Harvey, R. (2022). A review of recent developments in veterinary otology. Veterinary Sciences, 9(4), 161.
Kim, D., Lee, S., & Park, H. (2022). Antibiotic resistance and species profile of Enterococcus species in dogs with chronic otitis externa. Animals (Basel), 12(21), 2839.
Lima, E., Rodrigues, M., & Silva, T. (2023). Pseudomonas spp. in canine otitis externa. Veterinary Medicine and Science, 9(5), 1024–1036.
López, M., García, P., & Sánchez, L. (2022). Efficacy of controlled-flux electrolyzed acidic solution in dogs with otitis externa. Veterinary World, 15(5), 1203–1210.
Nuttall, T., Smith, J., & Brown, A. (2017). Evaluation of a single-administration otic solution containing florfenicol, terbinafine and mometasone furoate for canine otitis externa. Veterinary Dermatology, 28(6), 596–e144.
Silva, A., Moreira, F., & Costa, V. (2025). Genomic characterization of Pseudomonas aeruginosa from canine otitis highlights the need for a One Health approach to this opportunistic pathogen. PLoS ONE.
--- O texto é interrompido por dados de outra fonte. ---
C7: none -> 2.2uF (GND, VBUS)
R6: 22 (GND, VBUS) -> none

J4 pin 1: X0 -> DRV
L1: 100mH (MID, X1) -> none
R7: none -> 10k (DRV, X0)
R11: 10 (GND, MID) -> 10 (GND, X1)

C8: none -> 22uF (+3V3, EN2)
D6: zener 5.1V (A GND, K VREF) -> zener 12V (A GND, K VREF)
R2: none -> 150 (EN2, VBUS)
Tokajian, S., Azar, G., & Saleh, N. (2022). Multiplex cytokine analyses in ear canals of dogs suggest involvement of IL-8 chemokine in atopic otitis and otodectic mange—preliminary results. Veterinary Sciences, 9(2), 61.
Treviño, M., Martínez, R., & López, A. (2018). A randomized placebo-controlled trial of the efficacy and safety of a terbinafine, florfenicol and betamethasone topical ear formulation in dogs for the treatment of bacterial and/or fungal otitis externa. BMC Veterinary Research, 14(1), 265.